Categories: culture wars, gender & feminism, health, Politics, social justice

Tags: , , , , ,

7 replies

  1. tigtog – spot on, this is why I find it difficult to enjoy some of the caustic put-downs of my most hated commentators, like Coulter who happen to also be women.

  2. I despise Ann Coulter, but am also sick of the transvestite jokes people keep flinging at her. She’s evil, and I think that makes the Adam’s apple irrelevant. I think it’s telling that male right-wing shills never get criticized on their looks, even when, like Rush, they are far from good-looking.

  3. I’d shorten it to Michelle Stalkin’, but that’s just me.
    I suspect “Coultergeist” is Keith Olbermann’s coinage; he certainly uses it consistently. As for her gender, well, she’s one of yours so you gotta deal with it.
    You do concede, don’t you, that by your standards “Hitlery” is “acceptable invective”?
    Kristi, male RWSes may be less likely to attract remarks about their appearance, but it does happen (just not enough for my liking.) And the RWSes are not at all shy about insulting the appearance of their male opponents, which I guess makes them equal-opportunity arseholes, albeit ones singularly lacking in imagination. (Apparently, Michael Moore and Al Gore are both fat.)

  4. You do concede, don’t you, that by your standards “Hitlery” is “acceptable invective”?

    Well, it is neither sexist nor racist. Of course, labelling racism and sexism as unacceptable does not exclude other offensive terms from being unacceptable invective for other reasons. What an unusually lazy inference from you, MF!
    Also bad form: why put “acceptable invective” in quotes when I didn’t use that phrase? Any second stage newbie would swat you out of the park on that one in a certain forum we know and love.

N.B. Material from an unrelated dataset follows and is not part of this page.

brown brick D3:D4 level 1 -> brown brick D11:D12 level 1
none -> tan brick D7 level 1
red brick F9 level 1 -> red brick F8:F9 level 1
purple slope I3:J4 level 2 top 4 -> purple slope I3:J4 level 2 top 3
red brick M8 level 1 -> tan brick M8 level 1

  5. I’m in general agreement – besides being morally objectionable, insulting your opponents appearance/race/gender rather than their actions or ideas is a tacit admission of intellectual vapidity. There are plenty of good reasons to hate Ann Coulter.
    On “Hitlery” – violating Godwins Law gratuitously is never a good idea.
    On Australian politics, I’ve found the fine art of invective lacking in recent years. Most of the epithets for Howard revolve around his height. Of course, like anyone else who appreciates political invective, I miss Keating contributions, though he specialised in the perfect putdown rather than the nickname. My favourite insult ever, not just in politics, was him describing Hewson as “a shiver looking for a spine to run up”.

  6. What an unusually lazy inference from you, MF!

    Unusually lazy? I’ve applied the tag “irredeemably lightweight” to myself elsewhere, and I mean it.

    Also bad form: why put “acceptable invective” in quotes when I didn’t use that phrase? Any second stage newbie would swat you out of the park on that one in a certain forum we know and love.

    They were supposed to be “scare quotes”, which is an offence in its own right, I know, and I think once you treat them as scare quotes, my gaffe is the use of “your standards” instead of “those criteria”. Worng, worng, worng.
    I’ve been absent from “a certain forum” too long, I suspect.

  7. No biggie, MF. Just having a gentle poke at you.